┌─ MATERIAL SUPPLIED

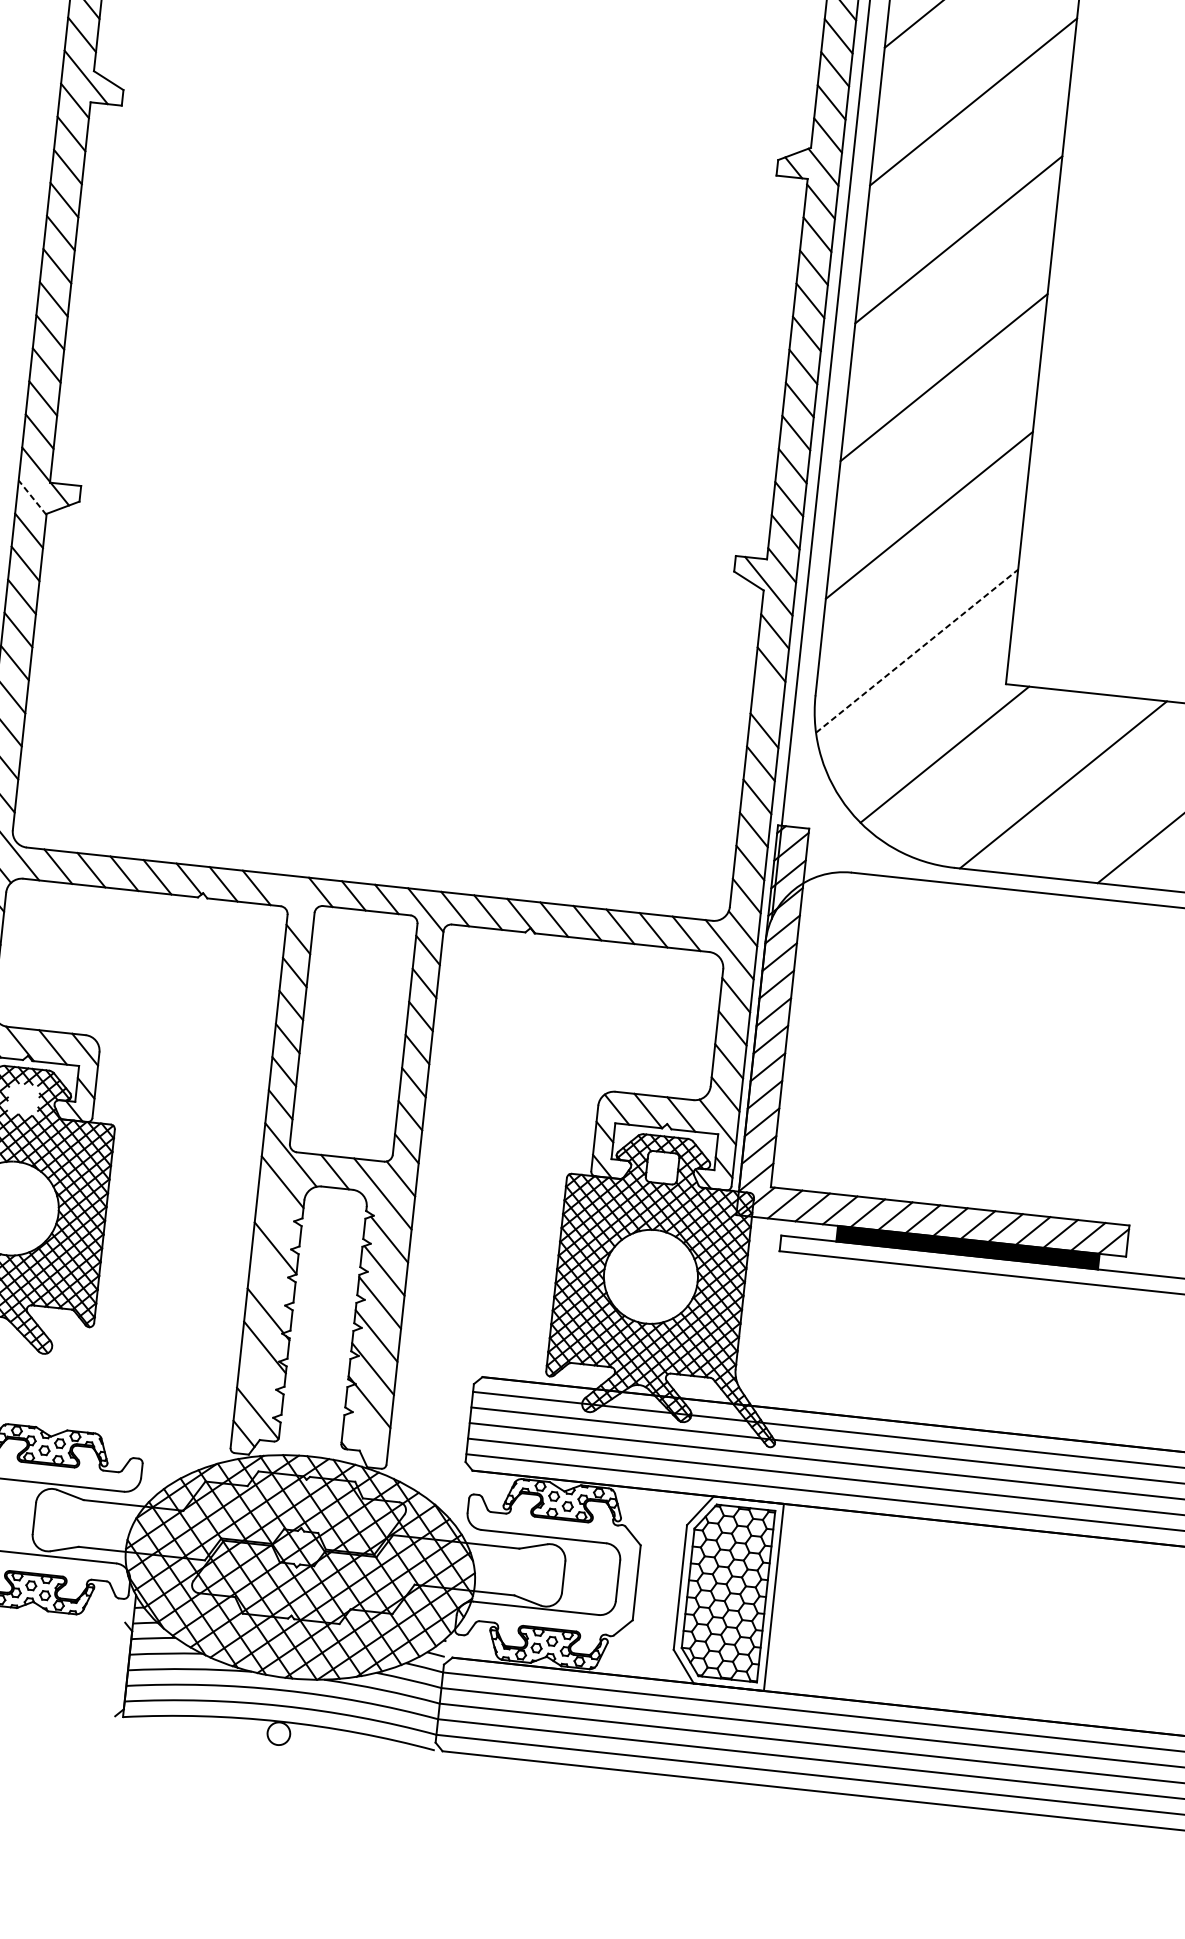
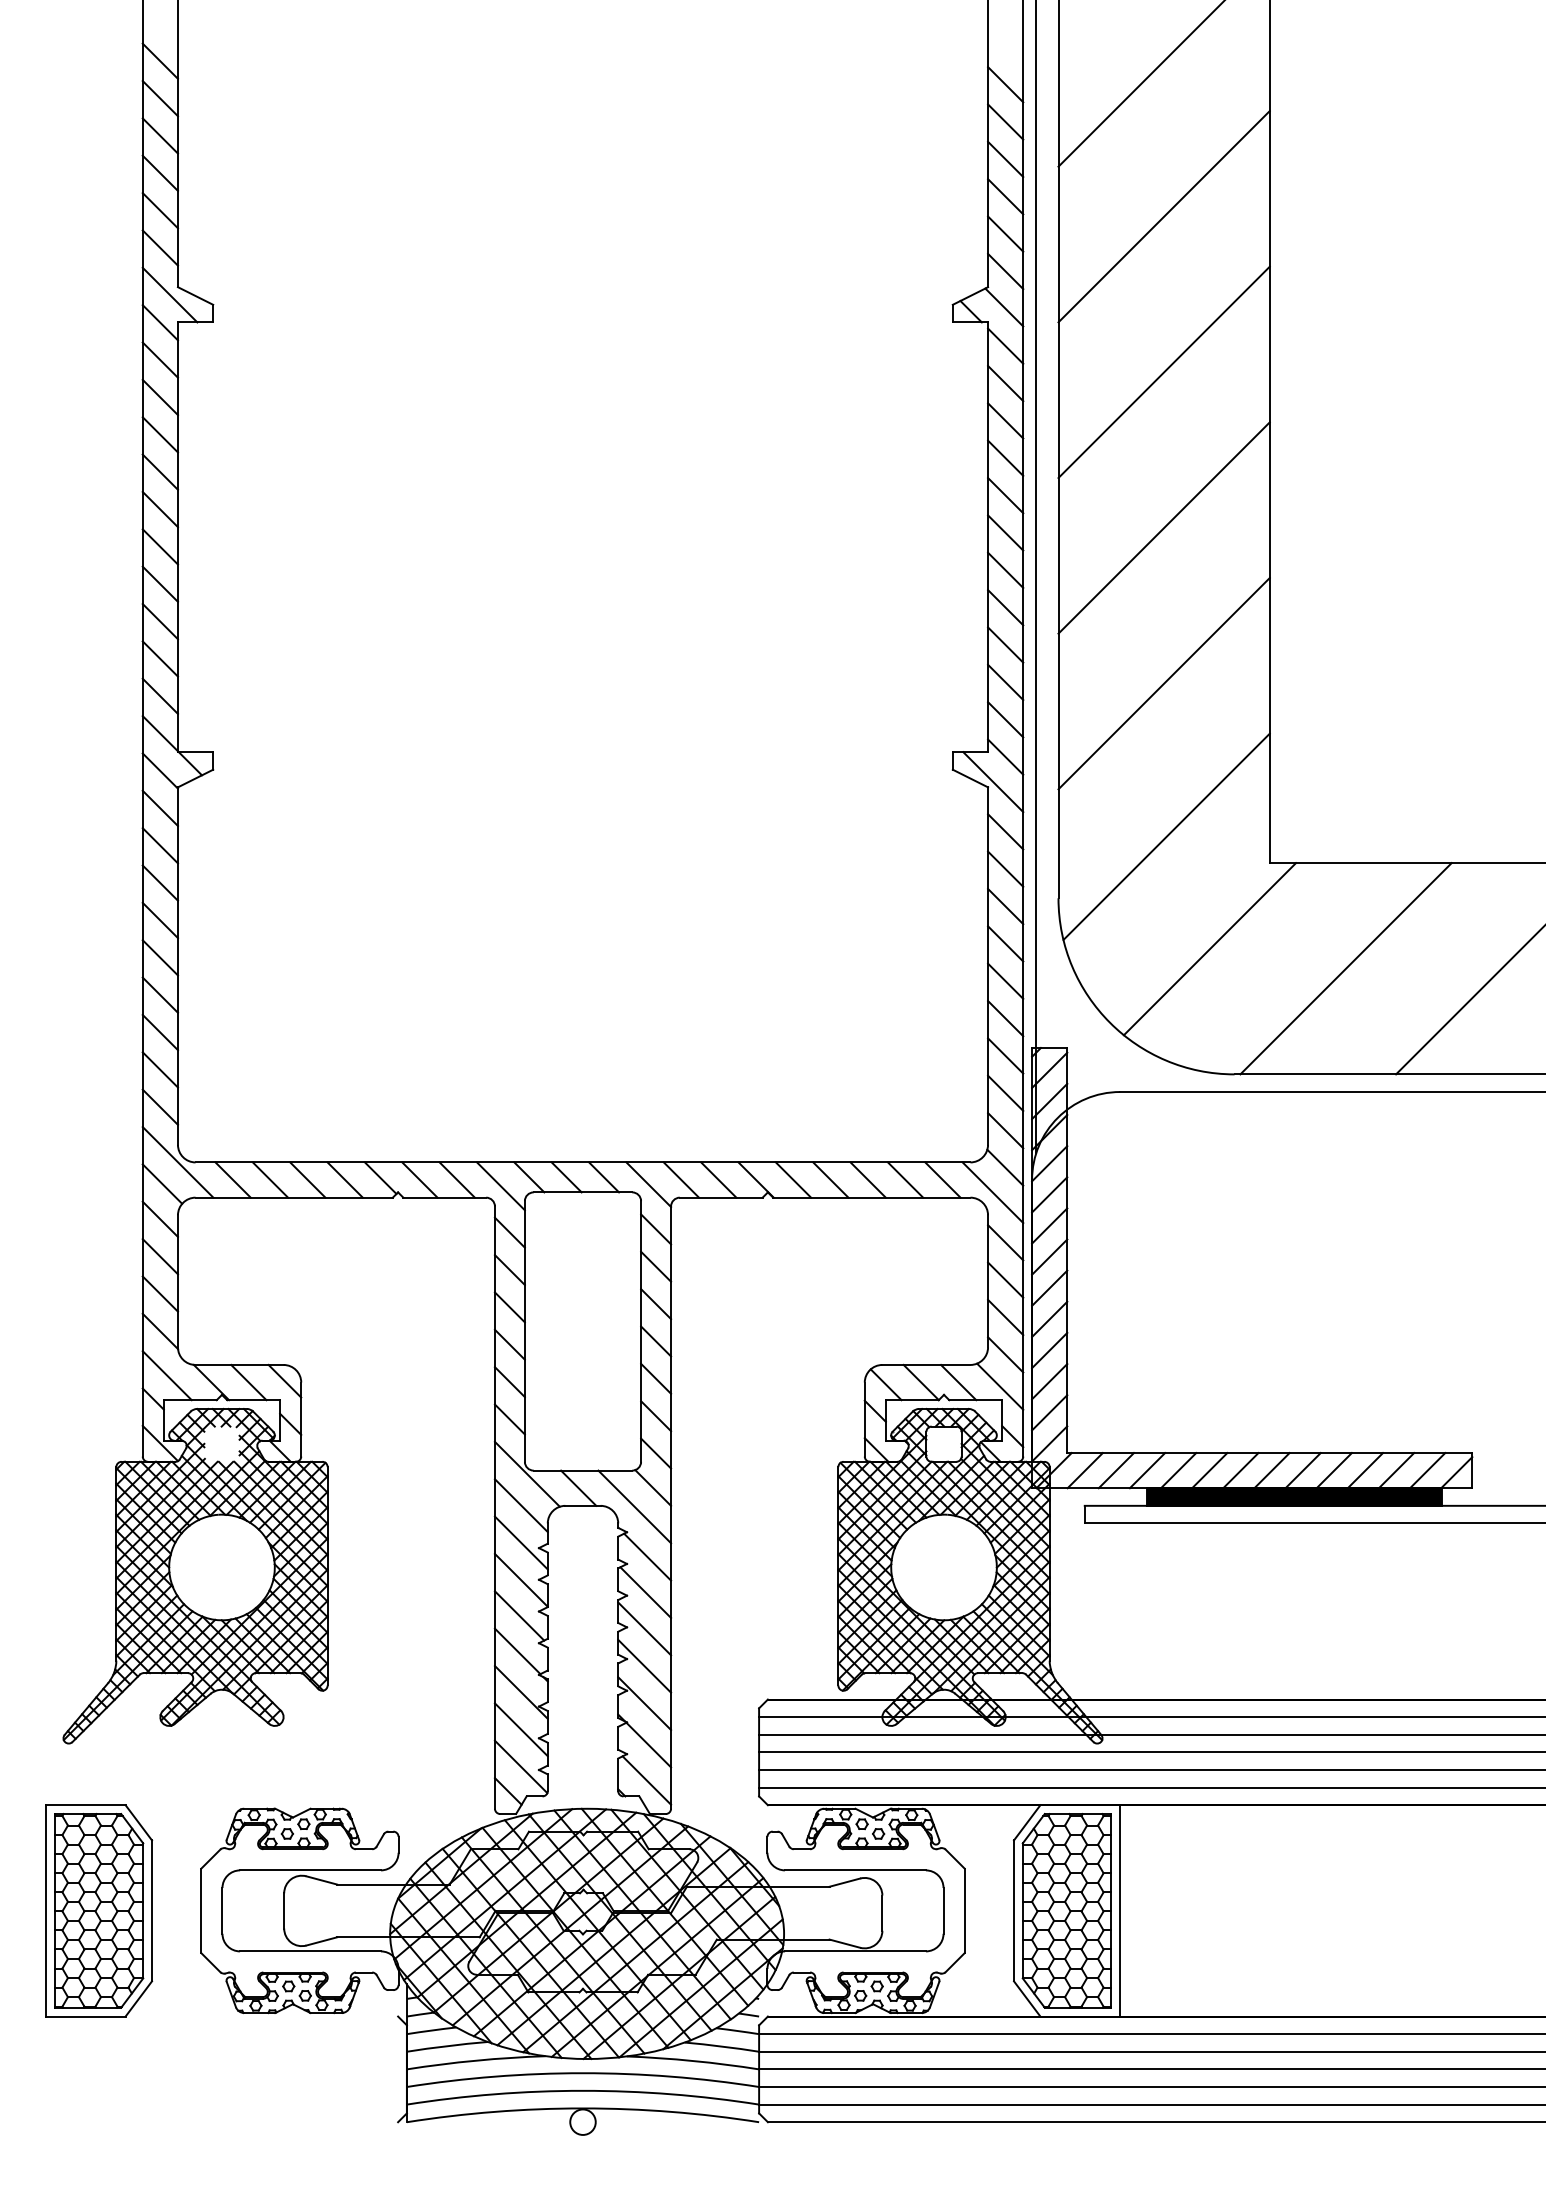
line: (32, 498) -> (160, 771), dashed -> solid
line: (917, 650) -> (1166, 836), dashed -> solid
line: (767, 697) -> (1005, 906), added
line: (294, 897) -> (500, 1186), added
line: (278, 1214) -> (520, 1542), added
line: (270, 1279) -> (519, 1615), added
line: (260, 1380) -> (520, 1729), added
line: (367, 1437) -> (646, 1780), added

└─

# TASK TO CARRY OUT
Write out each line above containing "added".

# RESULT OF THIS EXERCISE
line: (767, 697) -> (1005, 906), added
line: (294, 897) -> (500, 1186), added
line: (278, 1214) -> (520, 1542), added
line: (270, 1279) -> (519, 1615), added
line: (260, 1380) -> (520, 1729), added
line: (367, 1437) -> (646, 1780), added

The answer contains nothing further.